GüncelMakaleler

Çeviri | “Aşının Jeopolitiği”

"Ekim ayı sonunda ABD’li Council on Foreign Relations (CFR)’dan bir uzman; “Çin en nihayetinde bu denemeden ‘kazanan’ olarak çıkacaktır, uluslararası arenada aşı yarışındaki etkisini arttıracaktır”dedi.

Almanya ve AB, Covid-19 aşısı dağılımında kendi içinde yoğunlaşma halinde. Çin, vakzin maddesinin ihracatında etki alanını büyütmeyi başardı.

Alman-ABD ortaklığının, Covid-19 aşısı çerçevesinde büyük atılım gerçekleştirmelerine rağmen, uzmanlara göre küresel çapta aşı konusunda Çin’in daha kazançlı çıktığı öngörüsünde bulunuyorlar.

Almanya, AB çapında aşının dağılımının nasıl yapılacağı üzerinde tartışadursun Çin, aşıyı ülke çapında uygulamakla kalmadı, diğer ülkelere ihracatına başladı bile.
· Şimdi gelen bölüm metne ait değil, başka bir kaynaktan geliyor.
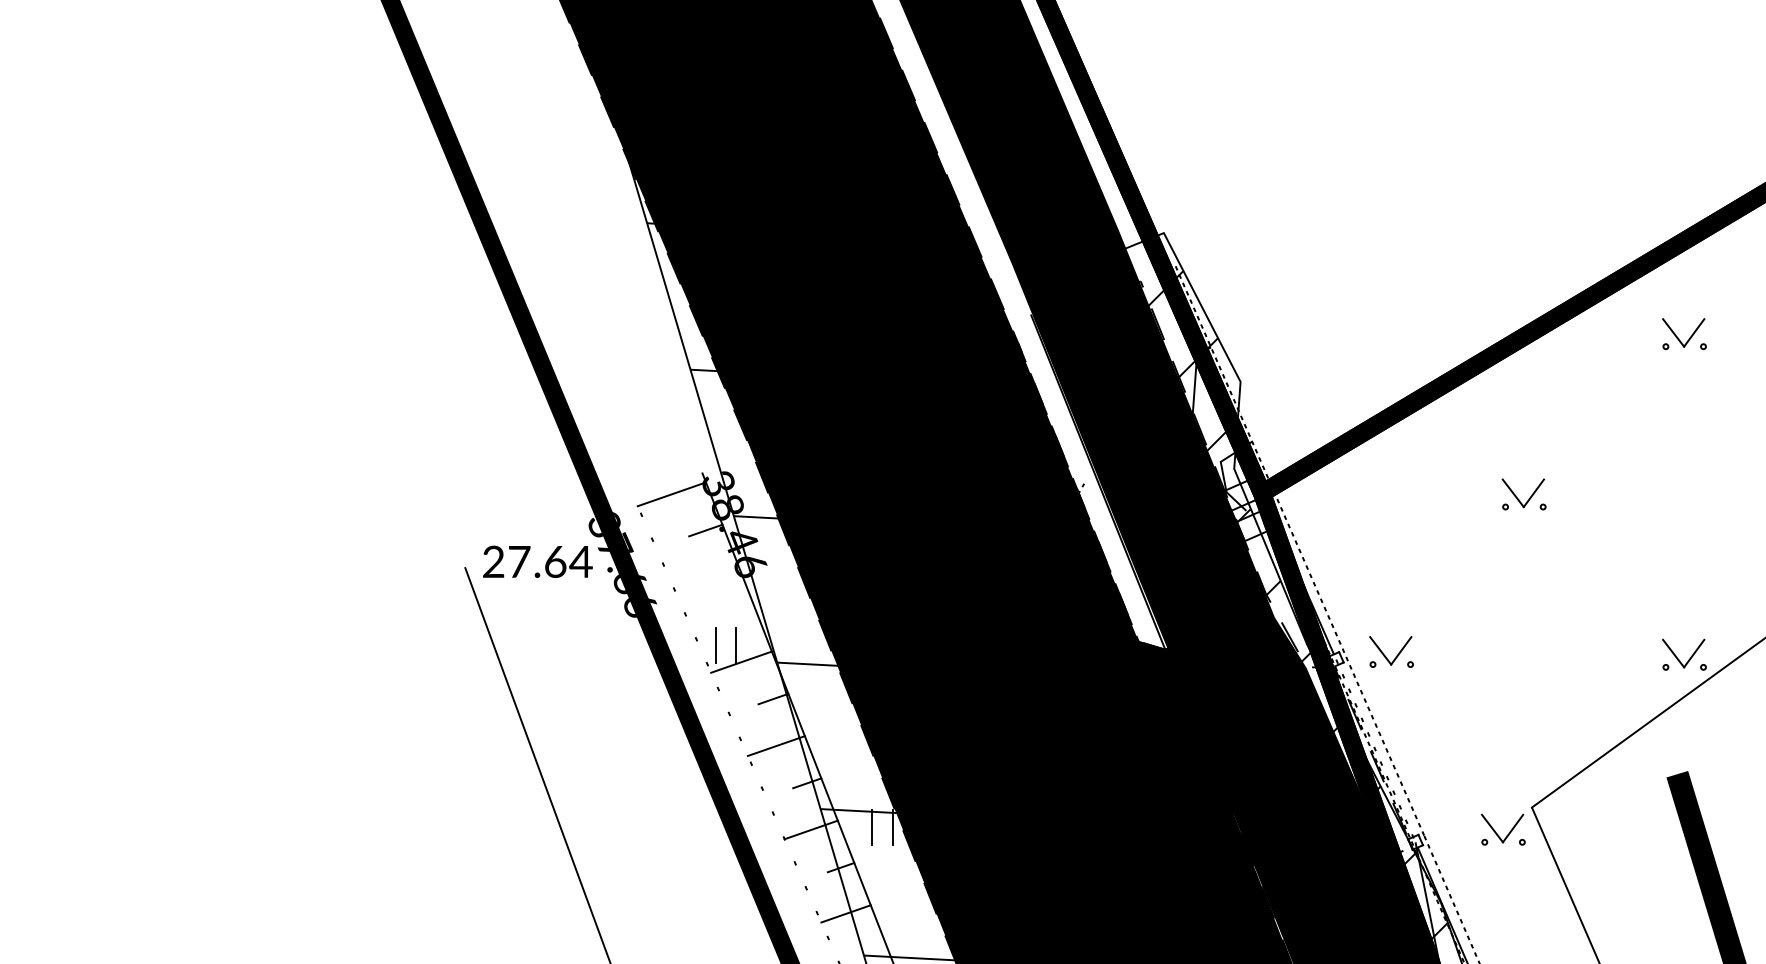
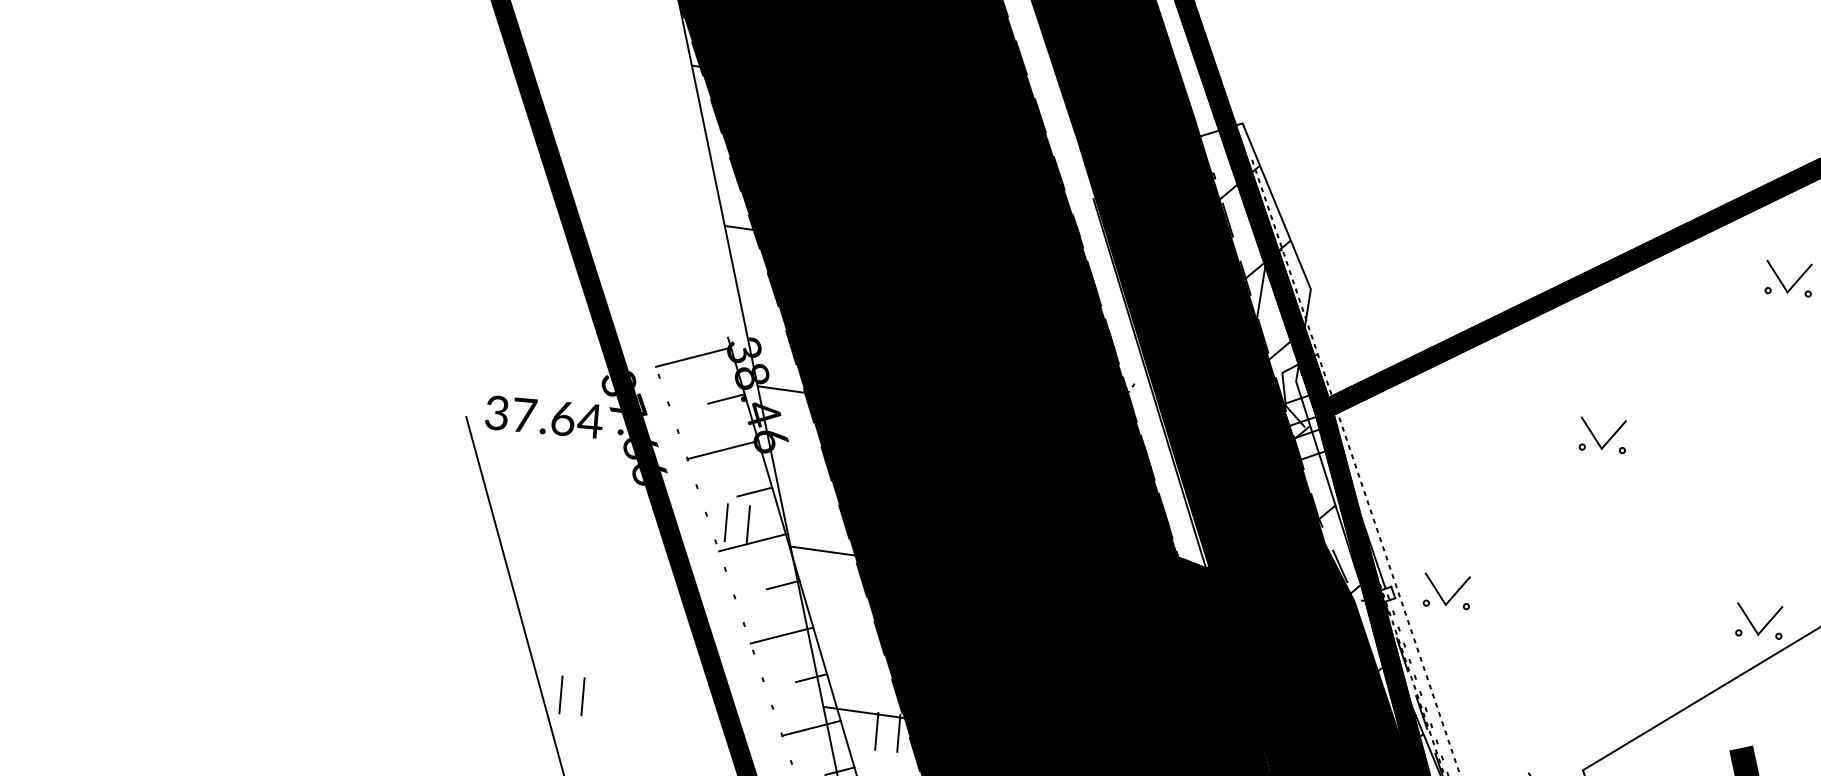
text: (493, 562) -> (496, 413), 27.64 -> 37.64
line: (706, 578) -> (722, 450), added
line: (739, 614) -> (754, 491), added
part: (576, 818) -> (562, 694), added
Birleşik Arap Emirlikleri’nde sağlık çalışanlarına aşılar yapıldı. Yeterli miktarda aşının mevcudiyetinin sağlanması için Çin’in ürettiği aşının hem Güneydoğu Asya’da hem de Afrika’da patentli üretilmesi planlanıyor. Birçok ülkeye aşının verilmesinde öncelik tanınacağı belirtiliyor.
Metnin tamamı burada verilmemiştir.